A Labour-run city council is planning to house Syrian migrants only in areas which vote Conservative. The move harks back to Labour policy on immigration during the Blair era, which one insider summed up as “rub[bing] the Right’s nose in diversity”.

Derby City Council has said that its allocation of Syrian refugees, taken from a pool of 20,000 which the Government has committed to rehoming in the UK, will be placed in the Allestree, Oakwood and Spondon wards of the city, The Telegraph has reported.

The three suburban wards are the only three represented exclusively by Conservative councillors. Eight other wards within the councils’ boundary are represented by Labour councillors only, while a further four have mixed representation.

The row is reminiscent of Labour Party Policy under Prime Minister Tony Blair, which sought – successfully – to massively inflate immigration in order to engineer a multicultural society. Andrew Neather, a former adviser and speech writer to Tony Blair, Jack Straw and David Blunkett later recalled: “I remember coming away from some discussions with the clear sense that the policy was intended … to rub the Right’s nose in diversity and render their arguments out of date.”

The “deliberate policy” ran for nearly a decade from 2000 to 2009, and was a resounding success – more than three million immigrants were added to the population. It also brought political benefits to the Labour Party.

Sir Andrew Green a former British Ambassador to Saudi Arabia and Syria, in an article for Migration Watch noted: “Research into voting patterns conducted for the Electoral Commission after the 2005 general election found that 80 per cent of Caribbean and African voters had voted Labour, while only about three percent had voted Conservative and roughly eight percent for the Liberal Democrats.

“The Asian vote was split about 50 percent for Labour, 10 percent Conservatives and 15 percent Liberal Democrats.”

Derby Council leader Ranjit Banwait, who identified the three wards as suitable for the Syrian migrants, insists that they were chosen because two other wards previously used to house asylum seekers are at capacity. But Councillors representing the wards counter that they too are facing housing shortages.

Chris Poulter, Conservative councillor for Spondon, said “At first Mr Banwait said he did not want any refugees in the city. It is not for him to decide where refugees should live.

“Council and rented properties in Spondon are at an absolute premium.
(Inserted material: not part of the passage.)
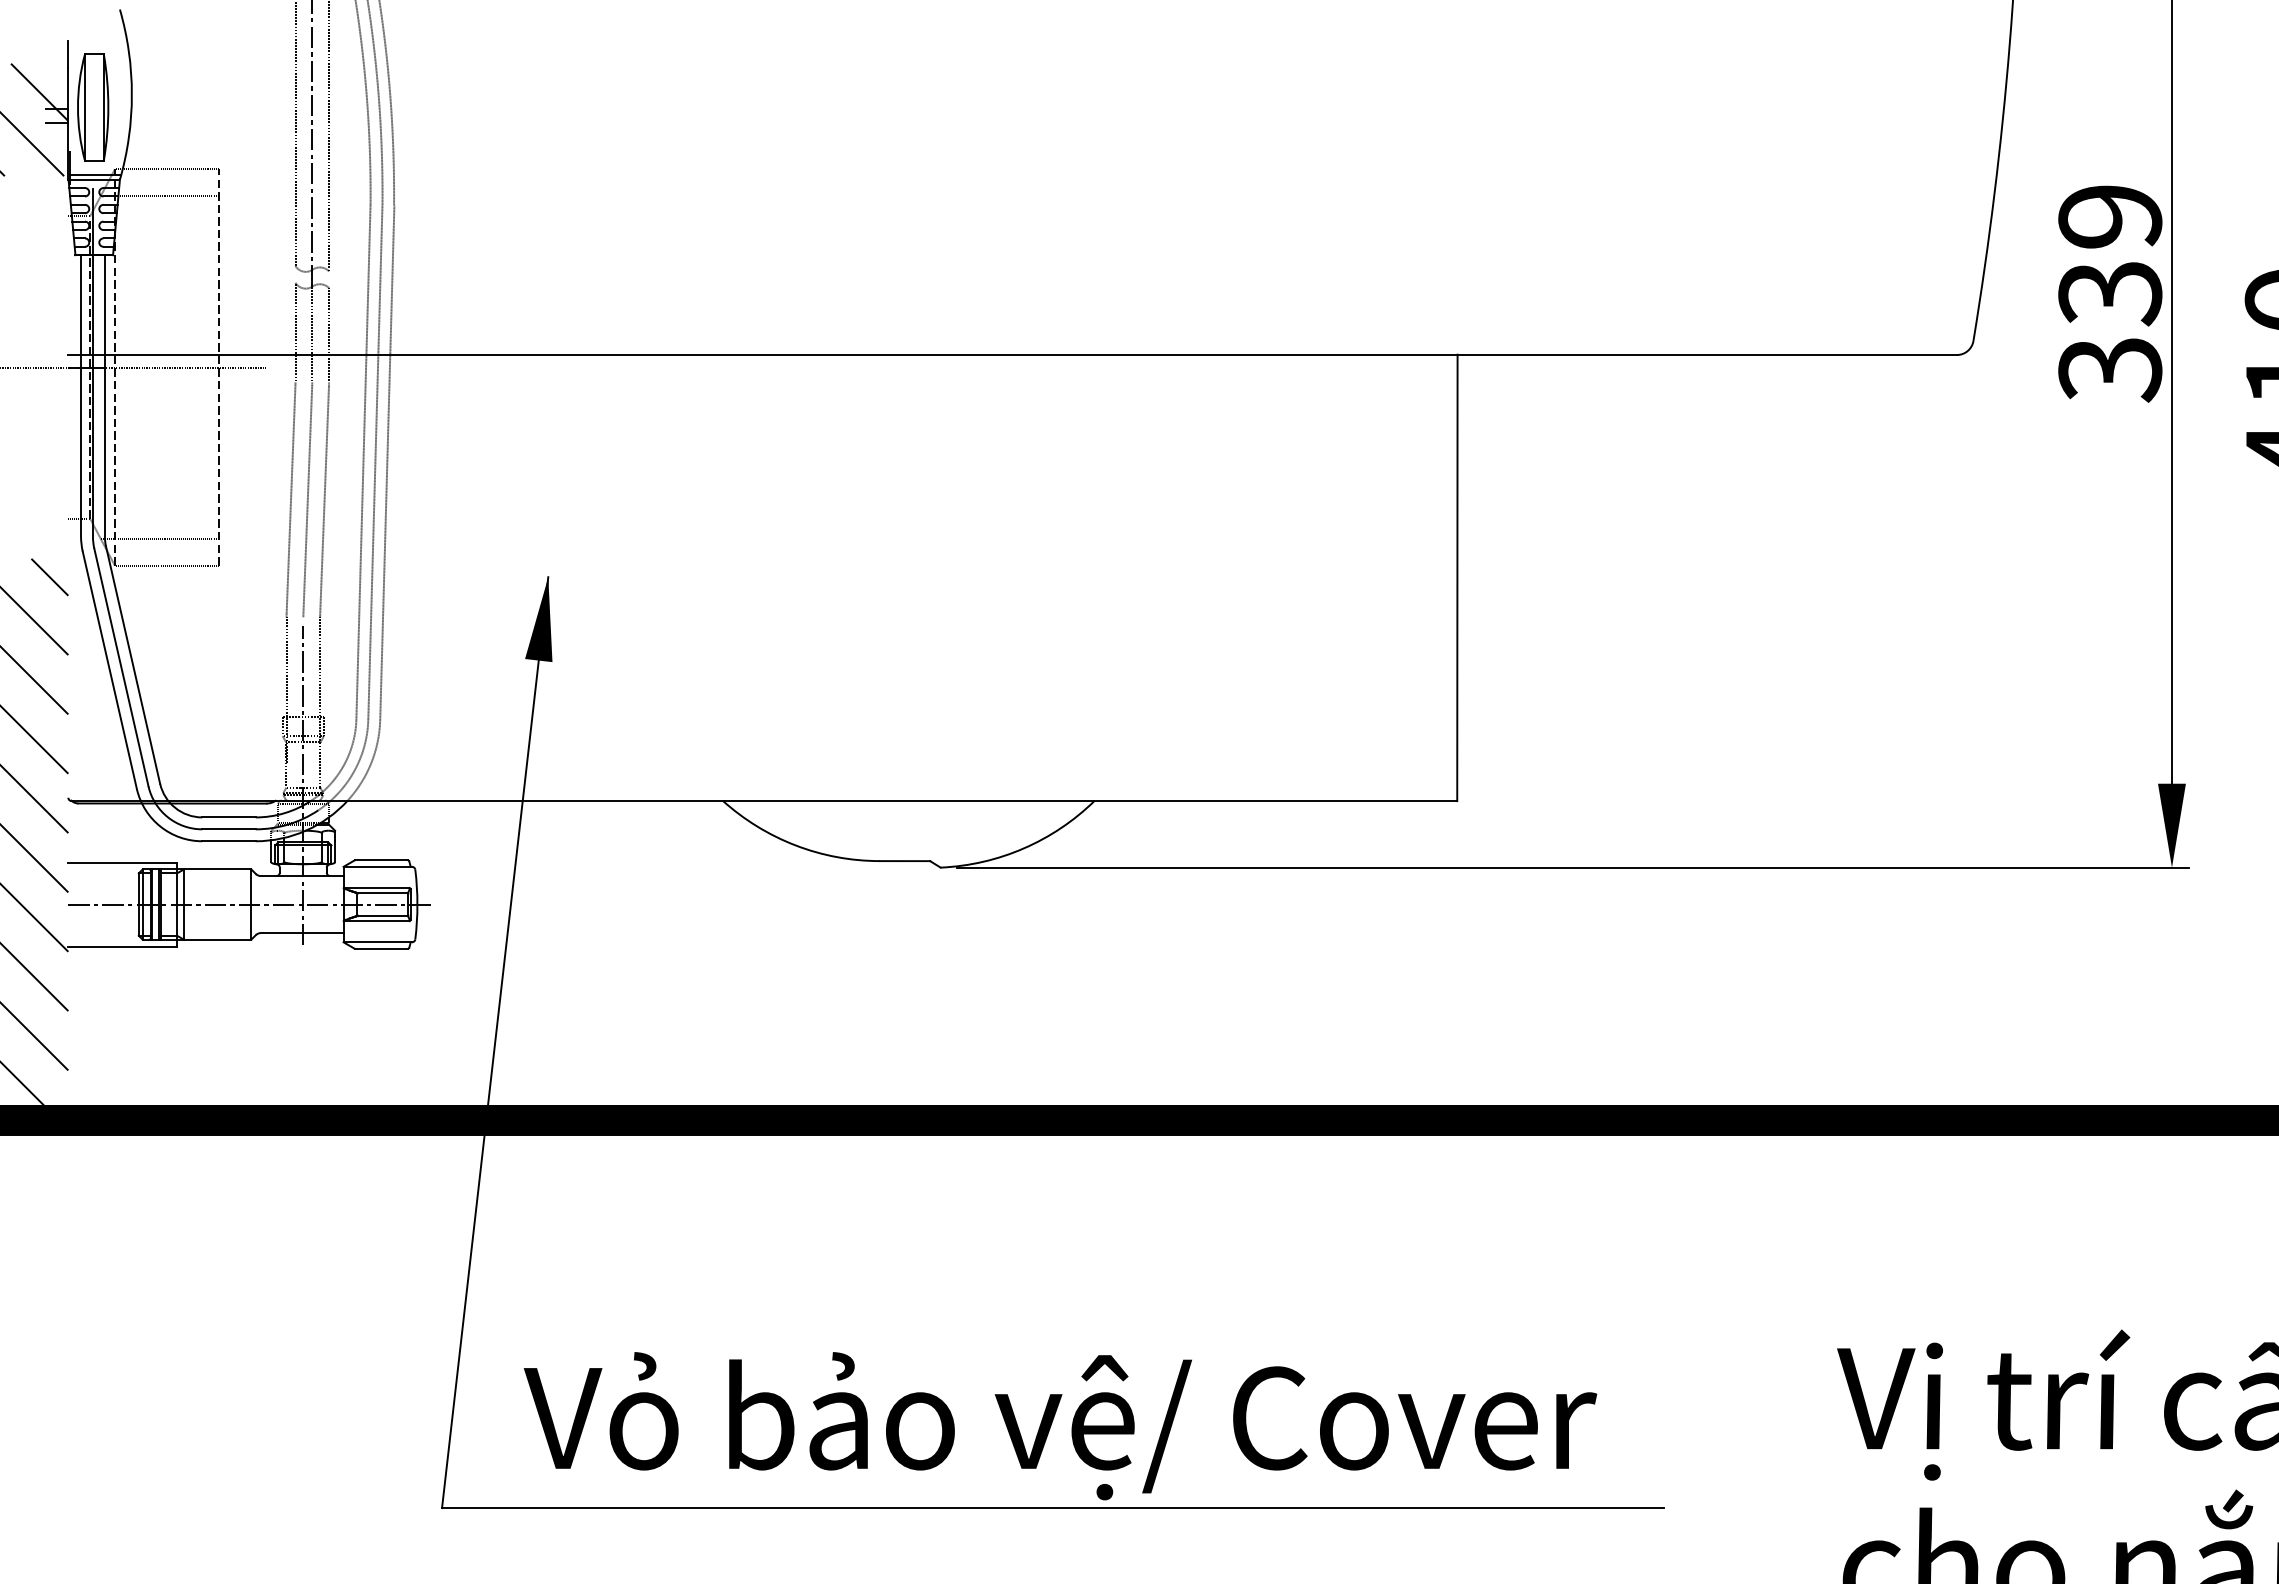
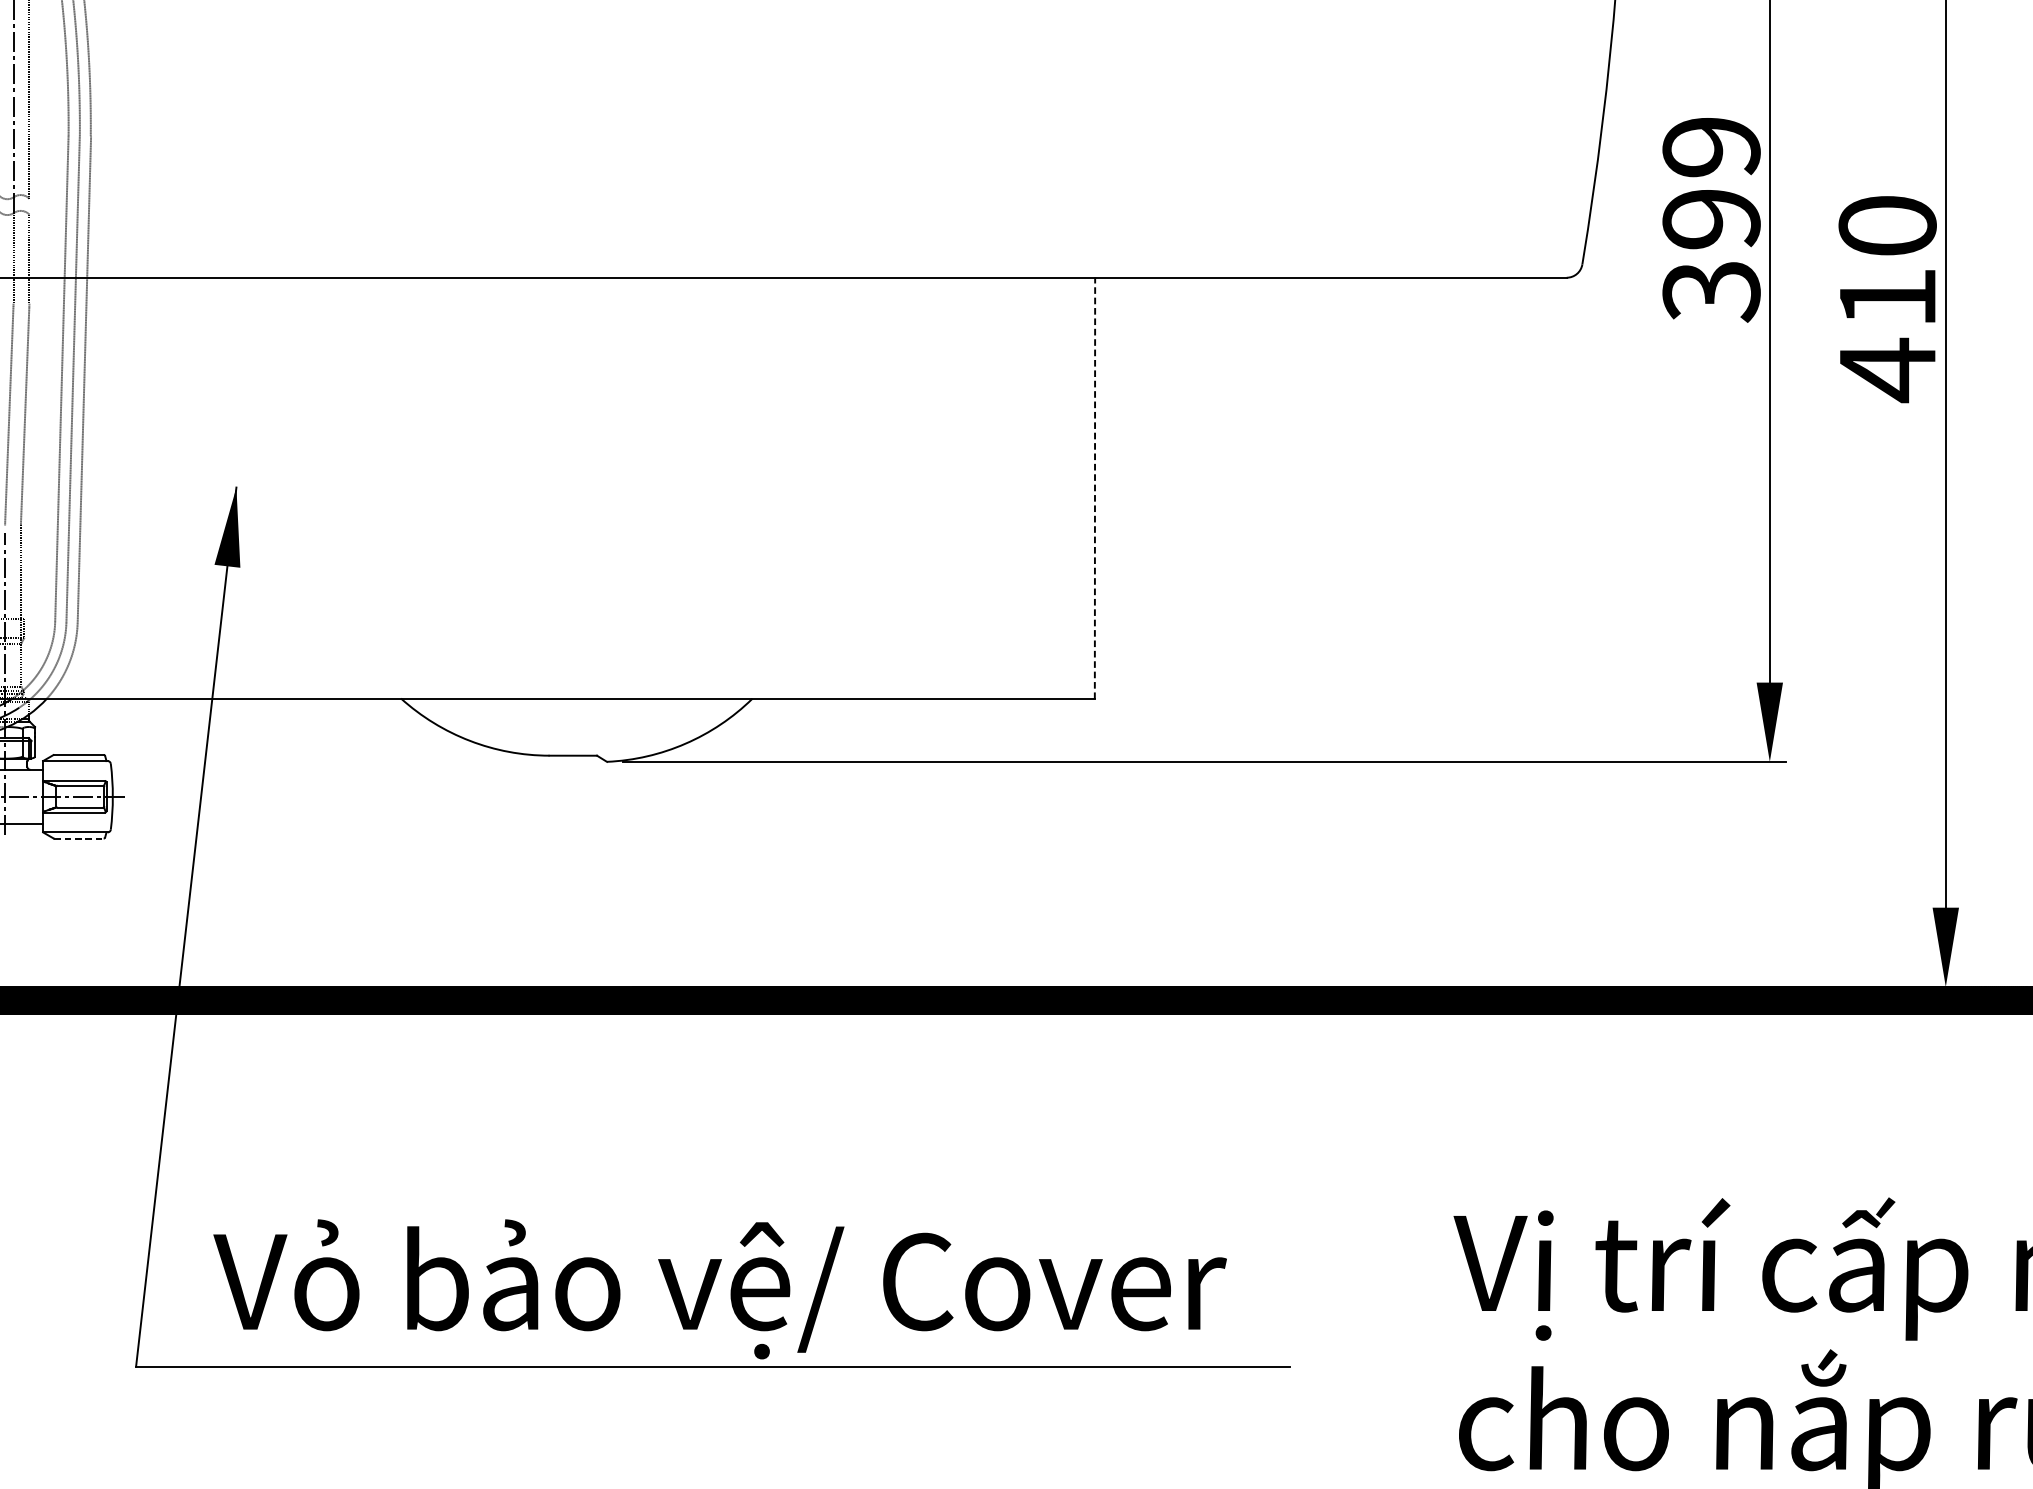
text: (2110, 294) -> (1711, 220), 339 -> 399
line: (1457, 577) -> (1095, 487), solid -> dashed
line: (382, 948) -> (79, 838), solid -> dashed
There is a waiting list for people who want to live in them. It is extremely hard to imagine a significant number of properties becoming available at the drop of a hat.”

Frank Harwood, a Conservative Oakwood councillor said that the suburban nature of the wards made them unsuitable for migrants due to a lack of public transport and shortage of other facilities.

But a spokesman for the Council countered: “The suggestion of placing refugees in the wider city area is in response to the heavy concentration of asylum seekers in the inner city.

“As yet we have not committed to being part of the Syrian vulnerable person relocation scheme. The suggestion is hypothetical.

“Any decision made to locate either asylum seekers or refugees across the city will be in the context of local capacity.”

Pauline Latham, the Conservative MP for Mid Derbyshire, said during a parliamentary session on Syrian refugees: “Derby City Council are playing very silly political games, saying they are going to settle them in the Conservative wards, which is getting people exercised about this.”